J’ai ressenti la désorientation momentanée qui survient toujours quand on remonte la ligne. Mais je me suis vite repris, pour m’apercevoir que j’avais quitté Istanbul et que j’avais atteint Constantinople.
Et Constantinople ne m’a pas laissé tomber.
La saleté avait disparu. Les minarets avaient disparu. Les mosquées, les Turcs avaient disparu.
L’air était bleu, doux et pur. Nous sommes restés sur la place principale, l’Augusteum, juste devant Sainte-Sophie. À ma droite, là où auraient dû se tenir des bâtiments froids et gris, j’aperçus des prés. Devant moi, où aurait dû se trouver la vision bleutée de la mosquée du sultan Ahmet, je vis une bizarre agglutination de palais de marbre peu élevés. Sur le côté s’élevait le flanc de l’hippodrome. Des silhouettes en robes colorées, paraissant échappées aux mosaïques byzantines, se promenaient sur la grande place.
Je fis demi-tour afin de voir pour la première fois Sainte-Sophie sans ses minarets.

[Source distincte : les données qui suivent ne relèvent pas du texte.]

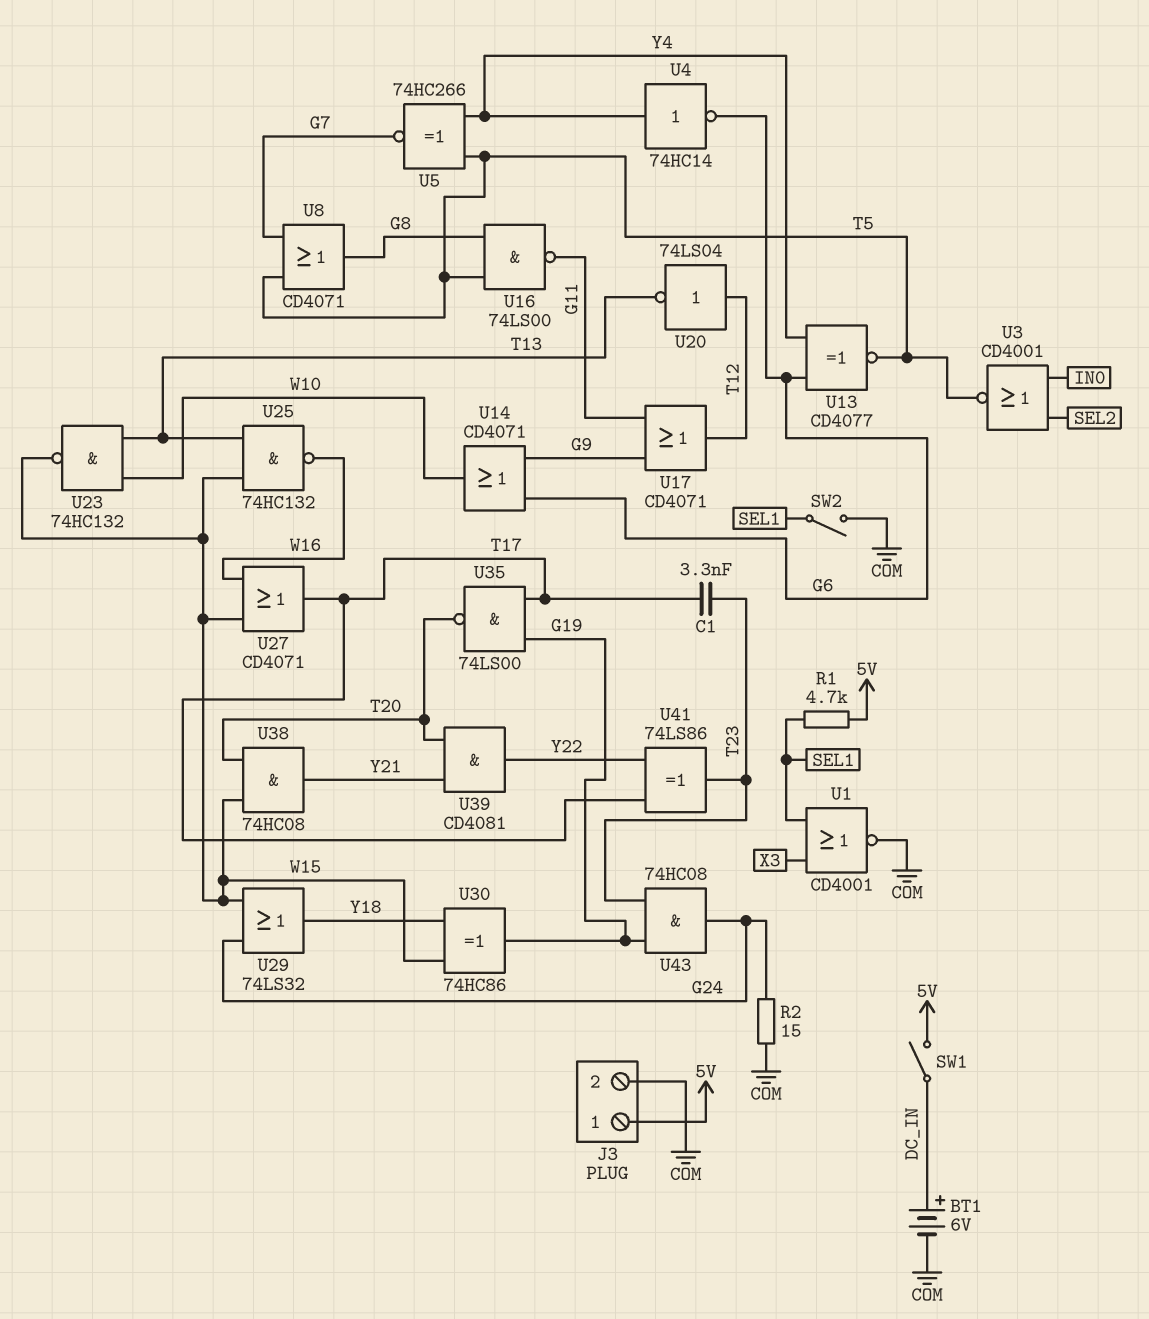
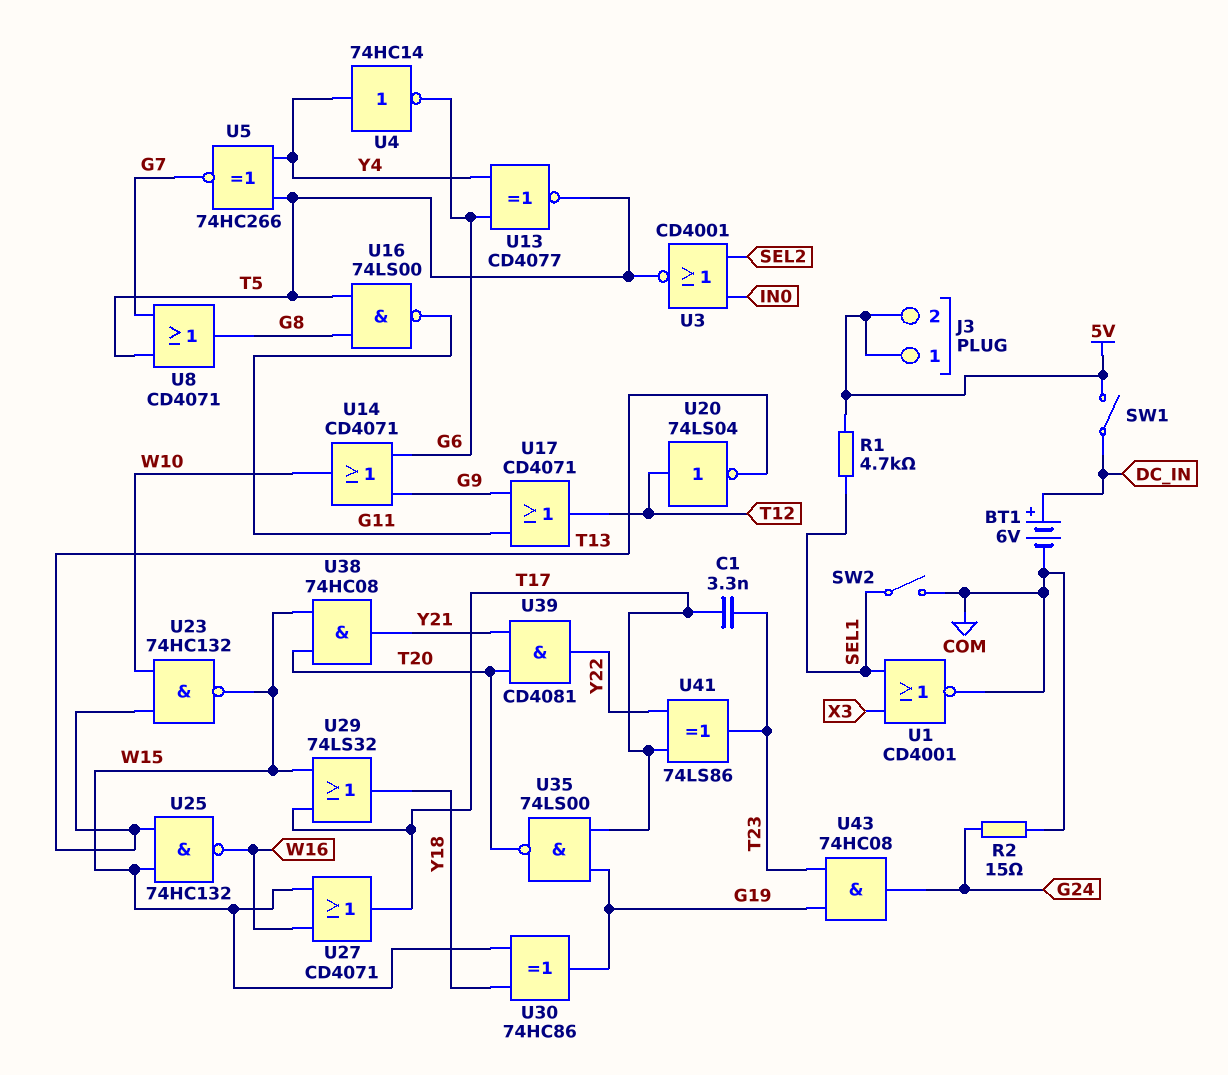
J3 pin 2: COM -> 5V
U29: OR 74LS32 (in G24, in W15, out Y18) -> OR 74LS32 (in T17, in W15, out Y18)

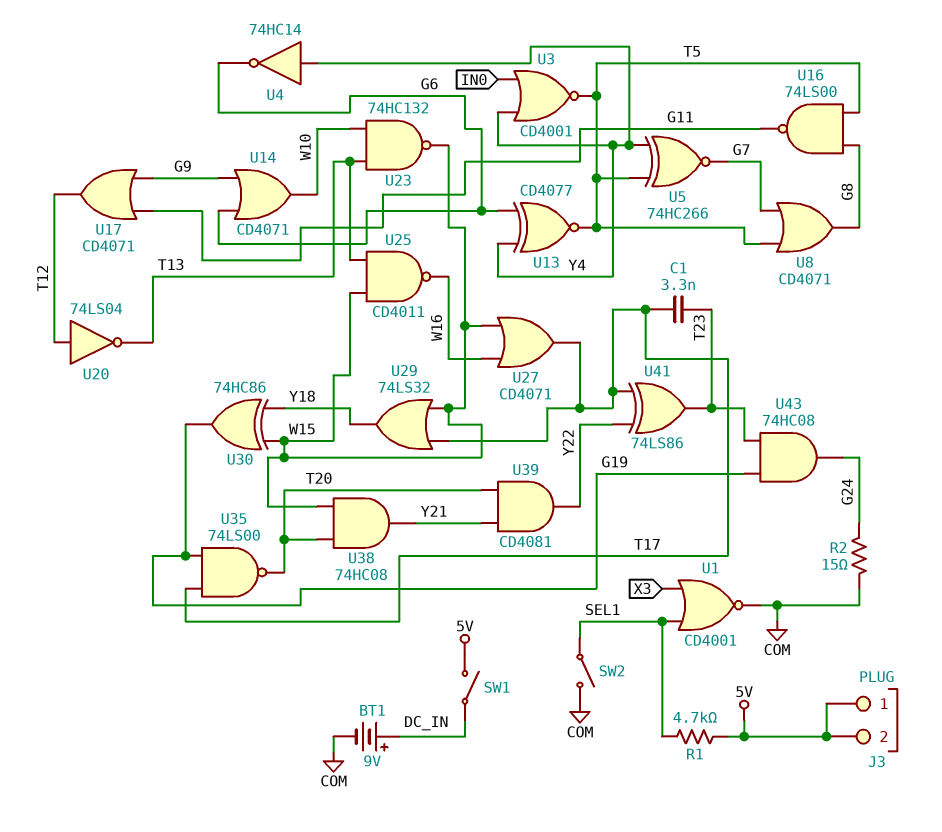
BT1: 6V (plus DC_IN, minus COM) -> 9V (plus DC_IN, minus COM)
U3: NOR CD4001 (in IN0, in SEL2, out T5) -> NOR CD4001 (in IN0, in Y4, out T5)
U25: NAND 74HC132 (in T13, in W15, out W16) -> NAND CD4011 (in T13, in W15, out W16)

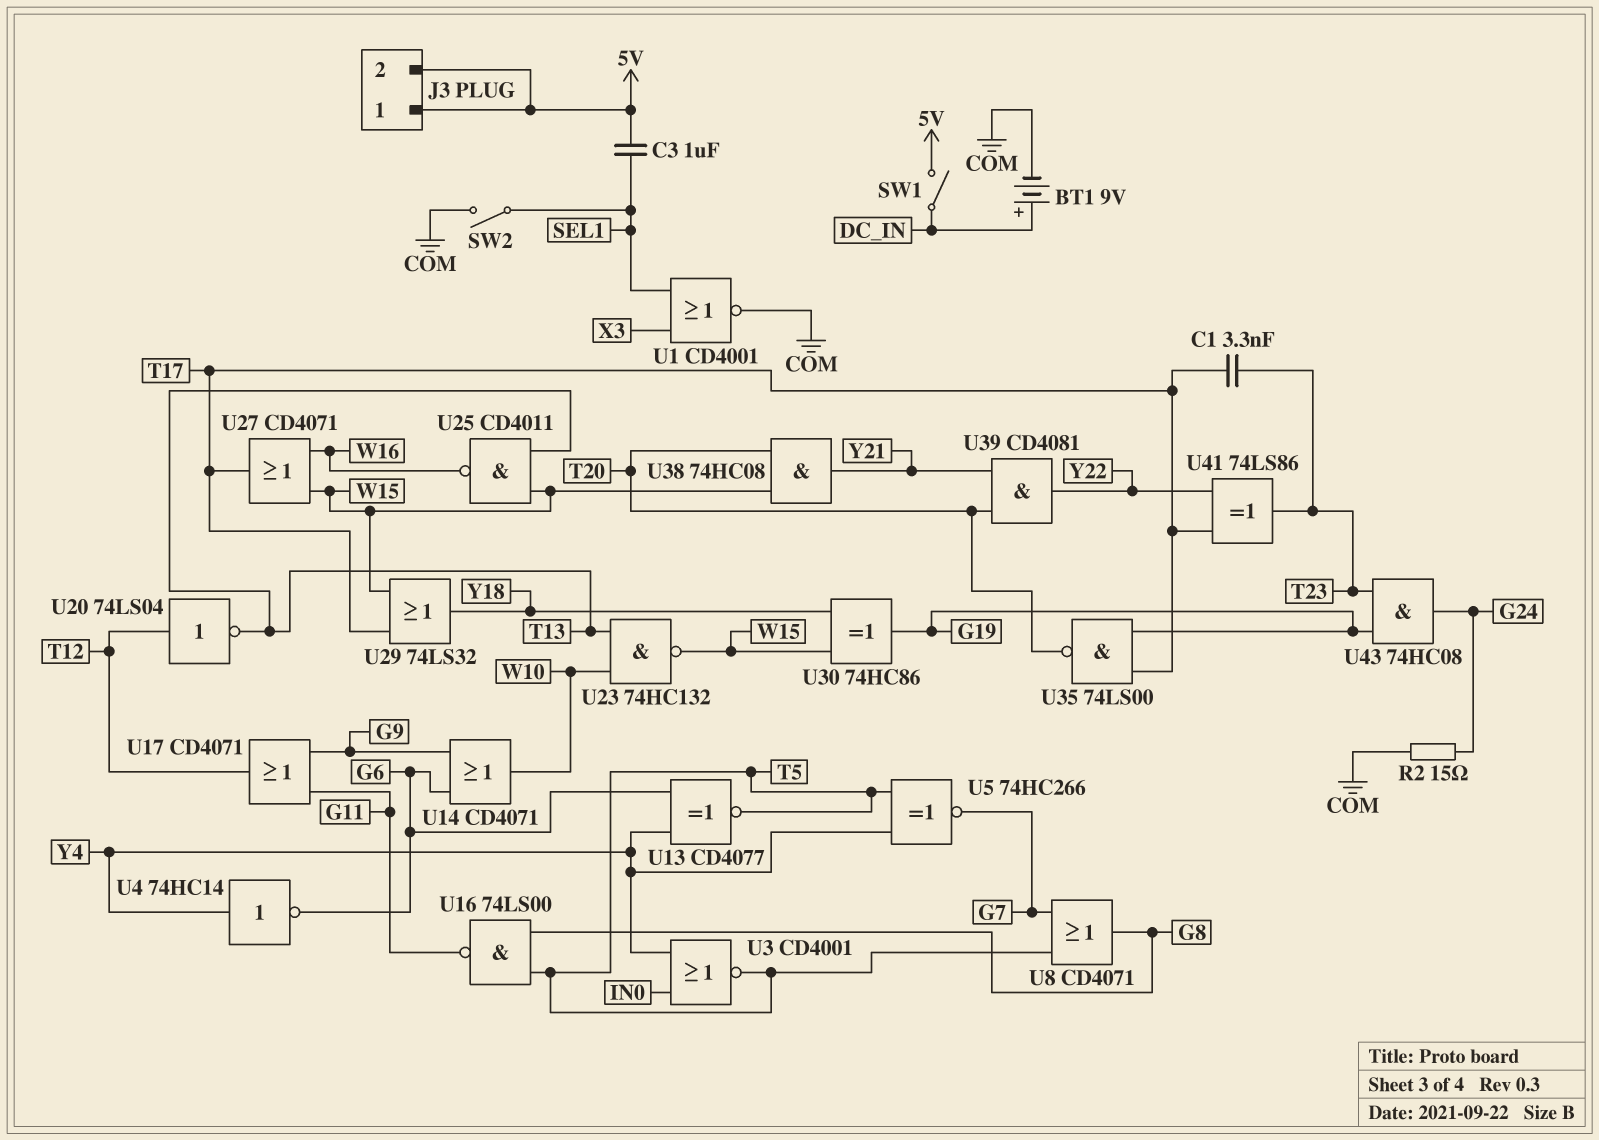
C3: none -> 1uF (5V, SEL1)
R1: 4.7k (5V, SEL1) -> none

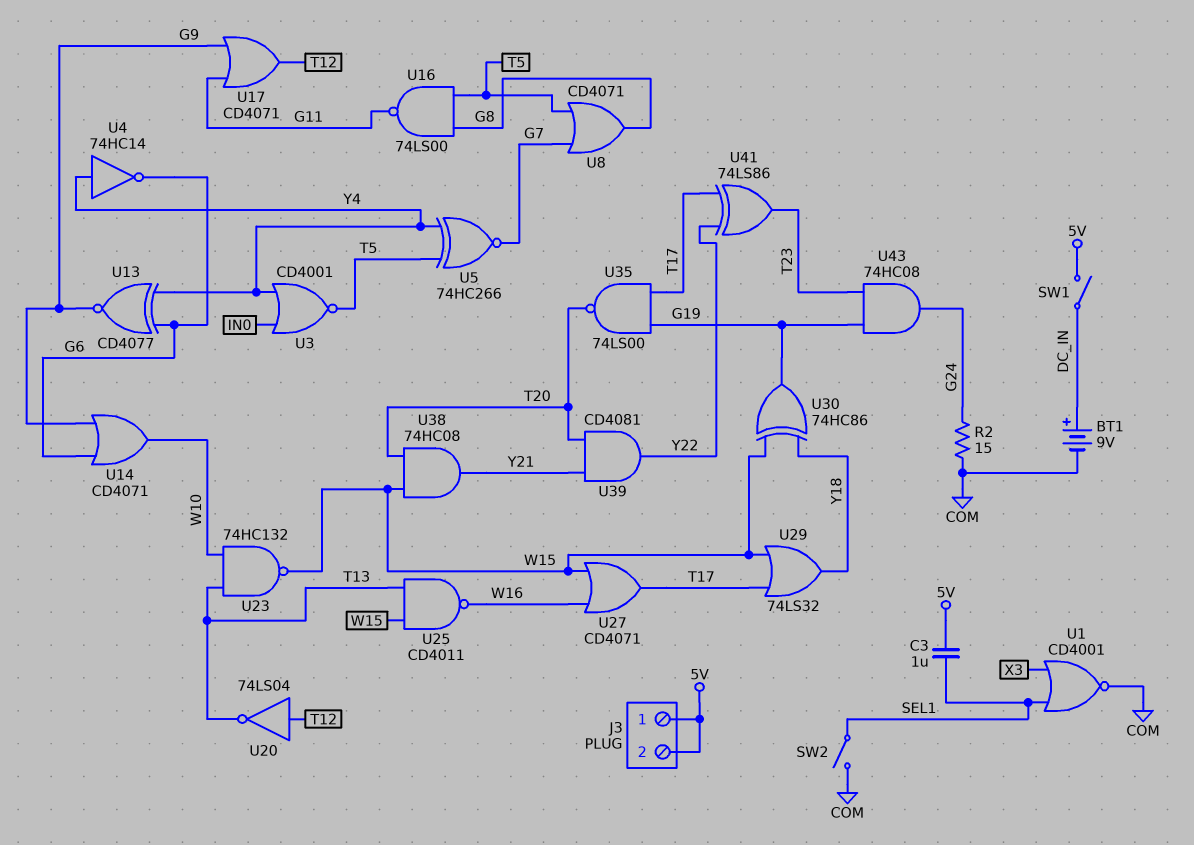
C1: 3.3nF (T17, T23) -> none
U13: XNOR CD4077 (in G6, in Y4, out T5) -> XNOR CD4077 (in G6, in Y4, out G9)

Sainte-Sophie n’était pas là.
Sur le site familier, je ne vis que les restes noircis et délabrés d’une basilique rectangulaire qui m’était inconnue. L’équilibre des murs de pierre semblait très précaire ; il n’y avait plus de toit. Trois soldats somnolaient dans l’ombre de sa façade. J’étais perdu.
— Nous avons remonté la ligne de seize siècles, dit Capistrano d’une voix monocorde. Nous sommes en l’an 408 et nous allons pouvoir assister à la procession baptismale du fils de l’empereur Arcadius, qui régnera un jour sous le nom de Théodose II. Derrière nous, à l’emplacement de la célèbre cathédrale Sainte-Sophie, nous pouvons voir les ruines de la basilique originale, construite durant le règne de l’empereur Constance, fils de Constantin le Grand, et ouverte à la prière le 15 décembre 360. Cet édifice a été brûlé le 20 juin 404, durant une rébellion et, comme vous pouvez le constater, la reconstruction n’a pas encore commencé. L’église sera reconstruite dans une trentaine d’années par l’empereur Théodose II, et vous pourrez la voir lors de notre prochaine étape. Venez par là.